Los diálogos son casi monólogos del Quijote, que atienden
temas de caballería, espirituales o prácticos. No se muestran las aventuras,
sino la reflexión sobre ellas, y aunque de tanto en tanto, y sin mayor
explicación se cruzan en el camino con otros jinetes, sustancialmente asistimos
a una expedición de dos compañeros solitarios. El viaje es interior, los
silencios y las meditaciones forman la esencia del discurrir de los
protagonistas. Un caballero cansino pero idealista. Un escudero retraído que
acompaña al Quijote con fidelidad. Tal vez comparte con el Sancho de Franz
Kafka ese sentido de cierta responsabilidad que lo llevó a seguir a su
incontenible demonio –al que después dio el nombre de Don Quijote- en sus
andanzas. Entre ambos, el interrogante, explicitado por un viajero que se
encuentra con ellos: ¿Qué sería de Sancho sin el Quijote? ¿Podría, quizá, como
le sugiere alguien, abandona al Quijote para construirse una casa y llevar otra
vida? No hay respuesta, tal vez porque sería imposible la existencia de uno sin
el otro. Poseedores de un vínculo indisociable, se saben vencedores vencidos
(“hemos triunfado, Sancho, pero igual me siento triste”); caballeros condenados
al camino errático y al recogimiento. Como escribe Walter Benjamín: “ser hombre
o caballo, eso ya no importa, lo importante es deshacerse de la carga
depositada sobre la espalda”.
Una adaptación libre tal vez sea eso, mantener un principio
o un valor que no es transferible en la traducción.

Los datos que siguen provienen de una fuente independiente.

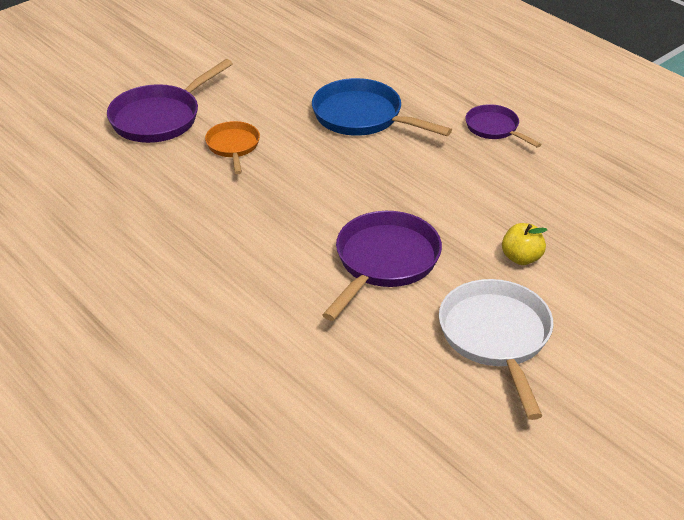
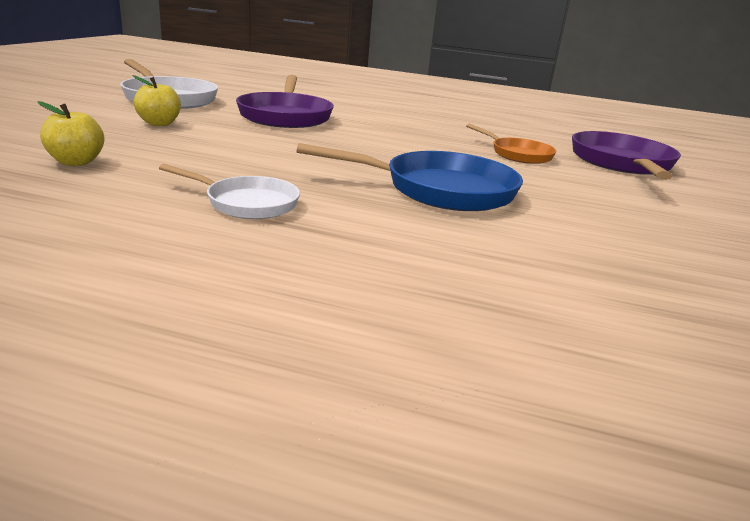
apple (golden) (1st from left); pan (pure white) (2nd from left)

Si una –toda- traducción es
una traición, acaso un quijote trasladado a imágenes sea imposible, y de ello
dan cuenta los numerosos intentos. Desde el Orson Welles inconcluso, al Terry
Gilliam perdido en La
Mancha. Pero Albert Serra se aparata de la novela para
conservar una identidad inmanente a la obra. Así cómo en el libro de Cervantes
la melancolía era hacia el mundo disoluto de la caballería medieval, el andar
del film deja la sensación nostálgica de algo perdido: la inconmensurable
unidad del hombre con la
Naturaleza. No es casual que todo el rodaje se concrete en
escenarios naturales y que en las imágenes no aparezca ninguna construcción
humana. El viejo tonto serio y su asistente incapaz refrescan sus cuerpos en un
lago, duermen tendidos en el pasto, y deambulan por el campo,
peligrosamente inofensivos.
Sin Dulcinea ni molinos de viento, en la película resalta la
ausencia de criterio comercial. En contraposición, su libertad creativa la
coloca en las márgenes, condenada a vagar por festivales y por las mentes
quijotescas que la sigan en su aventura.